Брэк (меланхолически крутится). Чем бы таким заняться? Двадцать метров прошло, а ничего не меняется. С одинаковой скоростью ничего не меняется… Ты здесь, Праматерь?
Праматерь (так же бесстрастно крутится). Здесь. А может, не здесь. Я не вижу, где я.
Брэк. Ничего. Главное, что ты крутишься. А то одному крутиться… Как у тебя со скоростью?
Праматерь. Четыре в минуту.
Брэк. То же самое. А бывает десять. А то и девятнадцать. Конечно, крутишься веселей, но быстрей прокручиваешься.
Праматерь. Пускай быстрее. Только бы веселей.
Брэк. Как у тебя напряжение?
Праматерь. Нормально.
Брэк. А громкость?
Метр (взрывается, внешне спокойно крутясь). Перестаньте! О другом не можете поговорить? Как скорость? Как громкость? Как напряжение? Я не хочу об этом слушать! Я не хочу об этом думать! Я хочу просто крутиться! Просто крутиться, как все!
Брэк. У тебя сейчас лопнет пленка.
Метр. Пускай. Дайте мне выпить.
Учитель (с четвертого магнитофона). Ты не можешь выпить.
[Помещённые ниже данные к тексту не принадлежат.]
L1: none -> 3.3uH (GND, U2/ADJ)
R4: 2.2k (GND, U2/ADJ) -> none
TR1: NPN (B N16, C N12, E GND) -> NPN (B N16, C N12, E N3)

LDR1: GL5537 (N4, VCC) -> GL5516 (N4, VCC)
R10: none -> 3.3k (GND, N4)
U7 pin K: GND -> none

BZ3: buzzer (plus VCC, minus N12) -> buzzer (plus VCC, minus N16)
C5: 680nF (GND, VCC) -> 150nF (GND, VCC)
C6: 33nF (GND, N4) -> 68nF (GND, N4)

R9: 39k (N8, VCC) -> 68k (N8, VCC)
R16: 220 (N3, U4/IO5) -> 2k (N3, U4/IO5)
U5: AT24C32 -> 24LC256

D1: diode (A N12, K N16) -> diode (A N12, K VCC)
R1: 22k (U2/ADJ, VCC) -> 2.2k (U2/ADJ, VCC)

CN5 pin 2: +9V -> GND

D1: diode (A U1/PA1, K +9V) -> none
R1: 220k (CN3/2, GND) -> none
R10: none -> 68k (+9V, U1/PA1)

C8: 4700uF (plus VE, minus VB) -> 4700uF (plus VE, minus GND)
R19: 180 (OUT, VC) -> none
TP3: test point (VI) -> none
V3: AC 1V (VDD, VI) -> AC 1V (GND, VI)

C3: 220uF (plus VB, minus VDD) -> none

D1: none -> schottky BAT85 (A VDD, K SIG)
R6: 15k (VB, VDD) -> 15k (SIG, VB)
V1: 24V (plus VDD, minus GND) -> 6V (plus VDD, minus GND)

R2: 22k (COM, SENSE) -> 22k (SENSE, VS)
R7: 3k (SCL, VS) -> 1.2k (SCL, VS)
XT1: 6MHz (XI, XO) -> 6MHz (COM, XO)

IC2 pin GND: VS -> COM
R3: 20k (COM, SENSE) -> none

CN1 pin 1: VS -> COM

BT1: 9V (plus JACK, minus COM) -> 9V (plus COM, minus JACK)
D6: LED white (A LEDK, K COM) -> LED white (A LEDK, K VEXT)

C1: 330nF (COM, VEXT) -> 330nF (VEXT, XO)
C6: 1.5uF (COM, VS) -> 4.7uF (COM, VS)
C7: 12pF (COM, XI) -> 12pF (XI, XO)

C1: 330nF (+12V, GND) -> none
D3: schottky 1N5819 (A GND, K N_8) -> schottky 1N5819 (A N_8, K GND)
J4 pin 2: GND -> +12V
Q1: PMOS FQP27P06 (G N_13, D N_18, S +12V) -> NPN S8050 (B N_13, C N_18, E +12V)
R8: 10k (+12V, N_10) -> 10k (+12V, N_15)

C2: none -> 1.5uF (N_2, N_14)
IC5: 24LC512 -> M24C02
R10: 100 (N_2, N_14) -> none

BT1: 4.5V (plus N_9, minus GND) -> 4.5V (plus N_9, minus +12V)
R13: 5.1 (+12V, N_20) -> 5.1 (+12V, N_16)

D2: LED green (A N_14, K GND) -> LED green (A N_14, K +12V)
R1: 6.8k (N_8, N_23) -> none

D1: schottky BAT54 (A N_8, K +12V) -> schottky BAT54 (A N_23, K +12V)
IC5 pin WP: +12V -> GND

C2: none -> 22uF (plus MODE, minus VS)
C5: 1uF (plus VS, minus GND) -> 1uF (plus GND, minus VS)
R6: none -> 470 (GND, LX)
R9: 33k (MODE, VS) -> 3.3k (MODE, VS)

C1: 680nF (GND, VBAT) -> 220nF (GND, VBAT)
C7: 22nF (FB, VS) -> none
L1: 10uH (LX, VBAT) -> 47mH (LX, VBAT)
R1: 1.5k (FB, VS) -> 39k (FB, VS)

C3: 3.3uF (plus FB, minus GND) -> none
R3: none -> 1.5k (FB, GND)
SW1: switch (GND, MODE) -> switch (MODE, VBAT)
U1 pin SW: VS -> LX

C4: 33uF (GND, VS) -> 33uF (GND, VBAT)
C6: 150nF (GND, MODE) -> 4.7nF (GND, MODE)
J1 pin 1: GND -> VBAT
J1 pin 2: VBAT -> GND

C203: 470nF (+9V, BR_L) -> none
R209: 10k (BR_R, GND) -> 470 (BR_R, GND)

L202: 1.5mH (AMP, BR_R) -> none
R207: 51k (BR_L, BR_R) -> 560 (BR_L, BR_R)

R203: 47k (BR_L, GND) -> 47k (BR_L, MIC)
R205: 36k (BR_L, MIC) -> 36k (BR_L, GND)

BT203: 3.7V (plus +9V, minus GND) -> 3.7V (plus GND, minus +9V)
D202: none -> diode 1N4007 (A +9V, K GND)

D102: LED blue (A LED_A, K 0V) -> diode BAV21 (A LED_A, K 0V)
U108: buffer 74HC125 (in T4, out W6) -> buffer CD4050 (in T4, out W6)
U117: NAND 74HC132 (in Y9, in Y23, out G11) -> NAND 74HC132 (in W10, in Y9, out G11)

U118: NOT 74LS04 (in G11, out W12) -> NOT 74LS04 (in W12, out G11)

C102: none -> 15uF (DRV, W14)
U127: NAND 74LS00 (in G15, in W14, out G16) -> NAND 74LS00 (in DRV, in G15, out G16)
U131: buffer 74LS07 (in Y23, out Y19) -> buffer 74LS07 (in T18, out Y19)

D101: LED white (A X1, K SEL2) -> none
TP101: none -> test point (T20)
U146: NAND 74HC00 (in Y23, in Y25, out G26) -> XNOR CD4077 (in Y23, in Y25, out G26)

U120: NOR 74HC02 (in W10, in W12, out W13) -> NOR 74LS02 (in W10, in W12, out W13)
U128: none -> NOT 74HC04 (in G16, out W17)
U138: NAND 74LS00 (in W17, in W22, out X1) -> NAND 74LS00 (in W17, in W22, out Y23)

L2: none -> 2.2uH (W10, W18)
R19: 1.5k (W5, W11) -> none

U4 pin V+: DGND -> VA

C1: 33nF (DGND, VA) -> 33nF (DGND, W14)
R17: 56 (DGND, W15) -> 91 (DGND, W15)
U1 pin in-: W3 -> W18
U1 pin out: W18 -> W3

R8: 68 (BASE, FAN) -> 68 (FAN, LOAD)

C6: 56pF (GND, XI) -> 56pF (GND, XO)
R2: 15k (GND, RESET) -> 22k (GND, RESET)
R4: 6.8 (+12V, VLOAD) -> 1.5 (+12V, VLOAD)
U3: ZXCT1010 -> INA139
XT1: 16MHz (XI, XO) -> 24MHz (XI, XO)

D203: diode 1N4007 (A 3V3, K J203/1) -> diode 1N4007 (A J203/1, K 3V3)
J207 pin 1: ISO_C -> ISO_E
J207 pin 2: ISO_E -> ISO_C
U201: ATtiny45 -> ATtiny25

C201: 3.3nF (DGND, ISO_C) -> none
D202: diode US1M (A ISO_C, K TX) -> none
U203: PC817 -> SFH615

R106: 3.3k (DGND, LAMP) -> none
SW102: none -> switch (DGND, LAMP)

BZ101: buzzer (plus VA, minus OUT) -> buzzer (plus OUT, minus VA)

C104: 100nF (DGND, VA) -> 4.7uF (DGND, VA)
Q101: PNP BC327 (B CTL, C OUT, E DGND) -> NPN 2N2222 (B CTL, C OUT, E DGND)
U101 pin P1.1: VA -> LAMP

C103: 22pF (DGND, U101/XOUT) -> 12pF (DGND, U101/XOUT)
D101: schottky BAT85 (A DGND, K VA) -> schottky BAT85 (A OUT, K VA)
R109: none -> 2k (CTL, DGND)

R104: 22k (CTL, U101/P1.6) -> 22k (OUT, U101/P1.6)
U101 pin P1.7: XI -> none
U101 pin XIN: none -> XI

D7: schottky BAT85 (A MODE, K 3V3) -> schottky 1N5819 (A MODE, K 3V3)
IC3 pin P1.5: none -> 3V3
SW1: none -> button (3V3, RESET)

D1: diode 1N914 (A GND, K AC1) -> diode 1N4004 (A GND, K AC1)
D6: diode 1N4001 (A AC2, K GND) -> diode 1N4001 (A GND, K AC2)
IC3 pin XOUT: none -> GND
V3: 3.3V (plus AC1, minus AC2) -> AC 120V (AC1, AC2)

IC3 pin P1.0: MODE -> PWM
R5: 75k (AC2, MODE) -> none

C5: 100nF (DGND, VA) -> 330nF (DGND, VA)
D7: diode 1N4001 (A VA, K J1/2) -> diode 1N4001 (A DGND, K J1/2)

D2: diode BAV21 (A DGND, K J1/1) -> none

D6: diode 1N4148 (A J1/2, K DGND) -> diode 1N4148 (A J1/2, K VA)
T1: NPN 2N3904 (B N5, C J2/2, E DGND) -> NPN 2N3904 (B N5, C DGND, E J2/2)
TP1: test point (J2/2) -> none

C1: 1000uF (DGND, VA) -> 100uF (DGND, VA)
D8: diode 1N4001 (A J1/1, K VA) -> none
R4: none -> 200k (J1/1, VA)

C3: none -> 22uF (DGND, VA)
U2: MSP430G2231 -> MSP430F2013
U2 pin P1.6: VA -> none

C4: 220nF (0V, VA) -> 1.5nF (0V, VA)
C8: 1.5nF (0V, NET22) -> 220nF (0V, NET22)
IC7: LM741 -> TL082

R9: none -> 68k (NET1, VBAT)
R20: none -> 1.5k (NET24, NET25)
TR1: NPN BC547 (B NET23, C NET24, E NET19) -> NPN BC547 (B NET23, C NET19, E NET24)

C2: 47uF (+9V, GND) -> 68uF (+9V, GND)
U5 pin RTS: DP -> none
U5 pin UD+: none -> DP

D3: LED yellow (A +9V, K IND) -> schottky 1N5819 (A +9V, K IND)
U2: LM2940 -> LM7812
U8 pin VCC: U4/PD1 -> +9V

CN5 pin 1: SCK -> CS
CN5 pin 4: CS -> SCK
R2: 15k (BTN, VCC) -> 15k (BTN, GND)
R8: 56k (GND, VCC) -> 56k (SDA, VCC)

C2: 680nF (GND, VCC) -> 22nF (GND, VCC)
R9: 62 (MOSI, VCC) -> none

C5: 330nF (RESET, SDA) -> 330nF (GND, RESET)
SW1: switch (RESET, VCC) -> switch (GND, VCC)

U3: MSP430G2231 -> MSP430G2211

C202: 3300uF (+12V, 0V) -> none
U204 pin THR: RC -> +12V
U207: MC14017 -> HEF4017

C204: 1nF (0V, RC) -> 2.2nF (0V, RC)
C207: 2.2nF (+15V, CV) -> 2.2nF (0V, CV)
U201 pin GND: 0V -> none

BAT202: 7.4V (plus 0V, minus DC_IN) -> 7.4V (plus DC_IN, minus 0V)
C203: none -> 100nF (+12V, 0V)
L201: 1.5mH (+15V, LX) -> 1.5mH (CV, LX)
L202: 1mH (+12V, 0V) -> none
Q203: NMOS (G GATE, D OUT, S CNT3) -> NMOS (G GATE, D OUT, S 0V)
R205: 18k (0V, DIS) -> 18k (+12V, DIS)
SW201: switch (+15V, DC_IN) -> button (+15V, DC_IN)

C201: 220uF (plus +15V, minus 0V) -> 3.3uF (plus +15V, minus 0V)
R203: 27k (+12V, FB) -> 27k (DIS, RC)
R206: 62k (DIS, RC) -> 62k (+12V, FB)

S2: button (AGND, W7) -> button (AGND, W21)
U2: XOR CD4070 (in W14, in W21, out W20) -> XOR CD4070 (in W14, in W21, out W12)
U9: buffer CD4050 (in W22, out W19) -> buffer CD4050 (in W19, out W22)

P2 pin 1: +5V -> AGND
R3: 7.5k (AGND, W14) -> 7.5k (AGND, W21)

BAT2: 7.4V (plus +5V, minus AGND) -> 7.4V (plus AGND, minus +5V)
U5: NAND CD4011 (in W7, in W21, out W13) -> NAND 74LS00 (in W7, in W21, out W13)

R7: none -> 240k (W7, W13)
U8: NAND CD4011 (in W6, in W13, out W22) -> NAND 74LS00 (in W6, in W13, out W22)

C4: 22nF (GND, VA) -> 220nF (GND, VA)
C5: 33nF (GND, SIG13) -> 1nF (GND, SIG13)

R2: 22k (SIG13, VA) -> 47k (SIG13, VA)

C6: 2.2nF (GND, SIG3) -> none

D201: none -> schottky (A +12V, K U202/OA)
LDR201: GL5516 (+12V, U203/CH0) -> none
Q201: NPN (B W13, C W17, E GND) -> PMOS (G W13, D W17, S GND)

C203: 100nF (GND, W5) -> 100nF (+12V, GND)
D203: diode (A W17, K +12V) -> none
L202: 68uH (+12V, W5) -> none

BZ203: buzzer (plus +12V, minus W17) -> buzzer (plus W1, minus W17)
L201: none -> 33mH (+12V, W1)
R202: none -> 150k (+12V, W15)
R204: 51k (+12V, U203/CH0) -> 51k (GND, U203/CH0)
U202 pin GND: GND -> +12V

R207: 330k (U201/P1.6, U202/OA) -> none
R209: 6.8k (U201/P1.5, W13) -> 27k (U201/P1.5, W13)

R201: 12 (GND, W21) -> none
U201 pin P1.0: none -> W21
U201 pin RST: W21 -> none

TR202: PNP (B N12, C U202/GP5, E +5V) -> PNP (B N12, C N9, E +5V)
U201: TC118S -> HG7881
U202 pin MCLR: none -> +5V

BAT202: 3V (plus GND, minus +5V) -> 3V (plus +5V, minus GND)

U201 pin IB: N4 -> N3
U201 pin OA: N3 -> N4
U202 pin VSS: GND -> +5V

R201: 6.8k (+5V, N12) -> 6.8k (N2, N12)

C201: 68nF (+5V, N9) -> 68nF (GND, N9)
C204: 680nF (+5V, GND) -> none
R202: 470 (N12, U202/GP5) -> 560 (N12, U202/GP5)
Метр. Я не могу? Вы шутите!
Учитель. Друзья, не будем ссориться. Мы опять вместе, как в прежние времена. Правда, мы не можем видеть друг друга, а если б и видели, все равно б не узнали. Все осталось там, в прежней жизни: и добрые глаза нашей Праматери, и пьяная физиономия Метра, и Брэк с его барабанными палочками, угнетающими барабанные перепонки, — все осталось там. Но мы сохранили главное: наши личности, наши индивидуальности, которые вознесли нас над смертной природой.
Брэк. Он уже десять метров наговорил, я специально следил за временем.
Учитель. Мы не можем видеть друг друга, мы не можем друг к другу подойти. Мы не можем сходить в кино, посидеть у телевизора, мы не можем ни сидеть, ни ходить, мы можем только обмениваться мыслями. И мыслить. Раньше мы не ценили этого высокого наслаждения — мыслить, а теперь нас ничто не отвлекает от него. Так будем же мыслить, будем обмениваться мыслями! Начинай, Брэк!
Брэк. Почему это я?
Метр. Кто-то должен начать. Для начала.
Брэк. Но почему же я?
Метр. Ты любишь звучать. Давай прозвучи какой-нибудь мыслью.
Брэк. Пусть прозвучит Праматерь. Она женщина.
Праматерь. Неужели ни у кого нет какой-нибудь мысли?
Брэк. Наверно, есть у Учителя.
Метр. Да, Учитель, это по твоей части.
Учитель. Хорошо, вот вам мысль: "Я мыслю, значит, я существую".
Метр. Это — мысль?
Учитель. Ее высказал Декарт, французский ученый.
Брэк. Хорошо высказал. Мыслишь, — значит, существуешь, не мыслишь — не существуешь. И кончен бал.
Учитель. Предлагаю вам эту мысль для обмена.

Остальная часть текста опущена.